• WHAT TO PRODUCE
Report every line below that holds the word "added".

• TASK DATA
□ □ □ □ □

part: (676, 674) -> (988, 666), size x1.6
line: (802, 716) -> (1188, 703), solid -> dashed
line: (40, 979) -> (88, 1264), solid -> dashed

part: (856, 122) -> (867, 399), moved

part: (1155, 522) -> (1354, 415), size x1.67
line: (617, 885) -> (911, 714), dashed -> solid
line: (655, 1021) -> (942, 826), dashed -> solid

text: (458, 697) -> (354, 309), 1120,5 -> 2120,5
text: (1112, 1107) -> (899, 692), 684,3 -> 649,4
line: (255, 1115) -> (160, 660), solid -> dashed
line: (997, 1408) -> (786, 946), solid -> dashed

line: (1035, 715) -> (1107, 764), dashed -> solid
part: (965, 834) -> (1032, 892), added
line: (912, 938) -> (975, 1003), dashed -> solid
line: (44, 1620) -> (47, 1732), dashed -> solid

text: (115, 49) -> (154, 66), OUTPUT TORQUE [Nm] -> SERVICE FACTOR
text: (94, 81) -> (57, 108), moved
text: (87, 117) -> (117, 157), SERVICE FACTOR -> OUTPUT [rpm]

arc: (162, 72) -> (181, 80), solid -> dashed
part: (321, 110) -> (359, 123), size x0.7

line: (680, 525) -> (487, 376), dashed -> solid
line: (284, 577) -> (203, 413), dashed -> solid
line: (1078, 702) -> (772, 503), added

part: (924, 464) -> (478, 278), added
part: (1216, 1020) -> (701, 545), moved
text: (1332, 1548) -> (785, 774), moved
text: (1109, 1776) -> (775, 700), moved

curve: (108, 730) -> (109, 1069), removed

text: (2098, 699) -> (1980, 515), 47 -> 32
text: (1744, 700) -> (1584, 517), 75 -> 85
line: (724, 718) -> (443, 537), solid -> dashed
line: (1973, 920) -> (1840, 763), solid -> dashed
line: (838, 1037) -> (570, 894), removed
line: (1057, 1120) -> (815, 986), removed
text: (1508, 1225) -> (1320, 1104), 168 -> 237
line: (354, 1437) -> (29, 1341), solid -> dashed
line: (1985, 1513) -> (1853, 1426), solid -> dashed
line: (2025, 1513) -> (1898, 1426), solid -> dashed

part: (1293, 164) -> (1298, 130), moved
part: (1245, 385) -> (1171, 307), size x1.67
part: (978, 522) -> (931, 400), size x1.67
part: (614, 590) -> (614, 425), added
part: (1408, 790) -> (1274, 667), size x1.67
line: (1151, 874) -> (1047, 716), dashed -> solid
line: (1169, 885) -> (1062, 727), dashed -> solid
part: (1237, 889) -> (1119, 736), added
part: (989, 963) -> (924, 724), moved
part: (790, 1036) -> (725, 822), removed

□ □ □ □ □

• EXERCISE RESPONSE
part: (965, 834) -> (1032, 892), added
line: (1078, 702) -> (772, 503), added
part: (924, 464) -> (478, 278), added
part: (614, 590) -> (614, 425), added
part: (1237, 889) -> (1119, 736), added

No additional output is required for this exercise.